Но они ошибались. Они шли и оглядывали местность. Останавливались, ругались, падали на том месте, где только что стояли, медленно перекатывались по земле, снова устало поднимались, шли, останавливались и снова шли.

Поздним вечером они, таща за собой оружие и снаряжение, стали пробираться через лес. Продрались через редкий кустарник. Перед ними открылась слегка поднимающаяся к цепи холмов на горизонте равнина.

«Окопаться!»

Оба пулеметных расчета разбежались влево и вправо. Ханс остался в середине. Стрелки равномерно расположились от пулемета до пулемета.

– Ханнес!

Откликнулся веснушчатый парень из Ганновера.

– Пятьдесят метров вперед! Дозор, первая смена! Уни сменит тебя через два часа, затем – Камбала, потом – ты, Цыпленок! Все ясно?

Земля, сверху жесткая, после нескольких ударов лопаты становилась мягкая и рассыпалась песком. Эрнст первым уселся в отрытом окопе. Благодаря своему чутью он нашел узкую глубокую яму.

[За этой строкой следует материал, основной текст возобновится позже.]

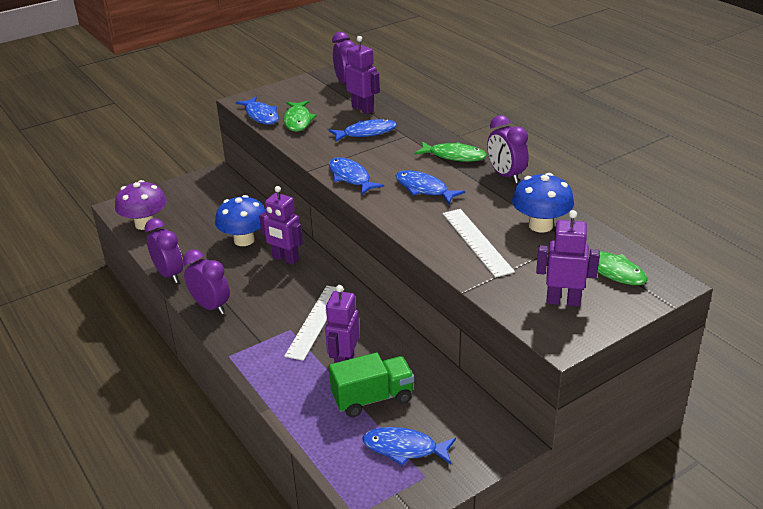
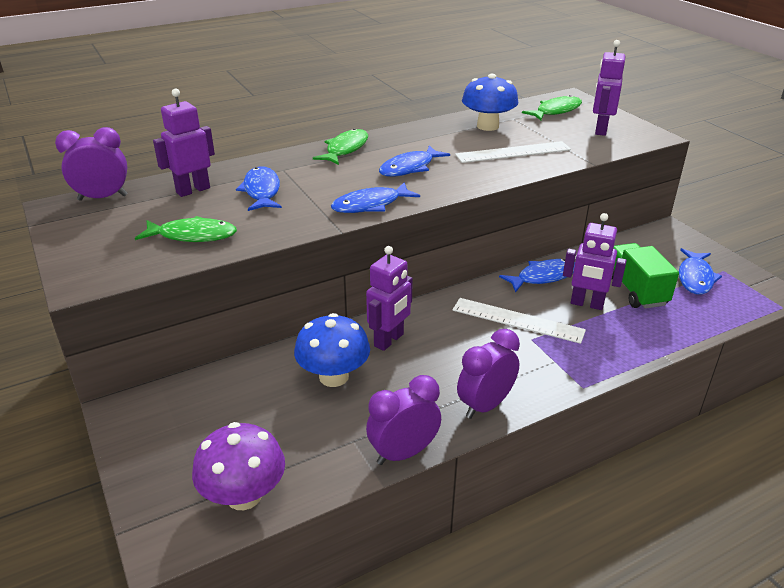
camera: 85 degrees left, 0 degrees up
(261, 115) = (152, 265): blue fish -> blue fish (543, 277)
(506, 175) = (395, 131): purple clock -> none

Положил две-три лопаты земли в качестве бруствера – и укрытие готово! Он принялся жевать и отхлебывать из фляжки. Блондин подсел к нему. Запахло шнапсом. Эрнст протянул ему хлеб и банку консервов:

– Отрежь себе. Крышку я открыл только наполовину.

Было вкусно. Первый глоток обжег, словно огнем. Блондин закашлялся и замахал рукой перед ртом.

– Чай был бы лучше! Чай с лимоном и со льдом!

Эрнст пожал плечами:

– Ерунда! Я разбавил водку цикорием, чтобы было больше. А чай можешь списать!

– Почему?

– Кухни приедут только завтра к утру.

– Черт, целую ночь будет нечего пить! И при этом еще не началось. А что будет, когда грохнет?

– Тогда ничего не будет. И нам придется пить шнапс, отобранный у ивана, у него всегда найдется.

Перед ними над цепью холмов мелькнула вспышка.

– Это не артиллерия.

– Ну да, опять будет гроза.

Донесся приглушенный раскат грома.

– Сверну-ка я пару цигарок, а то потом будет сыро.

Снова блеснуло. Молния прошла горизонтально, гром долетел быстрее и загремел, словно шар по кегельбану.

– У тебя плащ-палатка есть?

Блондин сделал еще глоток, сморщился и вздрогнул:

– Слишком мало воды. Это – не разбавленный шнапс, а чистый спирт.

Он сунул сигареты в карман рубашки под маскировочную куртку и встал.

– Пока, Эрнст. Я тут в одном прыжке от тебя.

Вдруг пошел дождь. Молнии сверкали одна за другой, гром грохотал не переставая. Блондин накрыл плащ-палаткой каску, карабин зажал между коленями как палаточный кол и застыл, прислушиваясь к раскатам грома и шуму дождя. Он курил, глубоко затягиваясь. Выдохнутый дым висел под пологом импровизированной палатки. Дождь лил как из ведра, но прохлады не было. От лесной почвы пар поднимался как в бане. И снова проклятая жажда! Он притянул верхнюю губу к носу. Котелок! Где он? Как раз позади меня. Он осторожно попробовал его нащупать. При этом он наклонил карабин, и поток воды хлынул ему на брюки. Он выругался. Но затем с удовольствием услышал жестяную дробь капель дождя по котелку и крышке. Хочется пить! Недолго думая, он убрал карабин, натянул палатку мысками сапог и подставил лицо дождю. Как хорошо, Господи Боже мой, сделай так, чтобы дождь шел подольше, пока не наполнится котелок или хотя бы крышка. А потом выпить! Крупными глотками и так долго, пока хватит воздуха, а вода не потечет из ушей! И Бог его послушал. Он не переставая низвергал потоки воды, метал молнии вокруг себя и при этом от радости громоподобно и раскатисто хлопал в ладоши. Блондин глубоко втянул голову в плечи. С каски стекала маленькая Ниагара. По плащ-палатке стекали потоки воды, и под ногами образовались большие лужи.

– Чертов дождь! – Блондин поднялся, отряхнулся, словно мокрая собака, ощупал свой намокший зад, снова выругался, взял винтовку и осмотрелся при вспышках молнии. А кто это там сидит? Он прошел несколько шагов.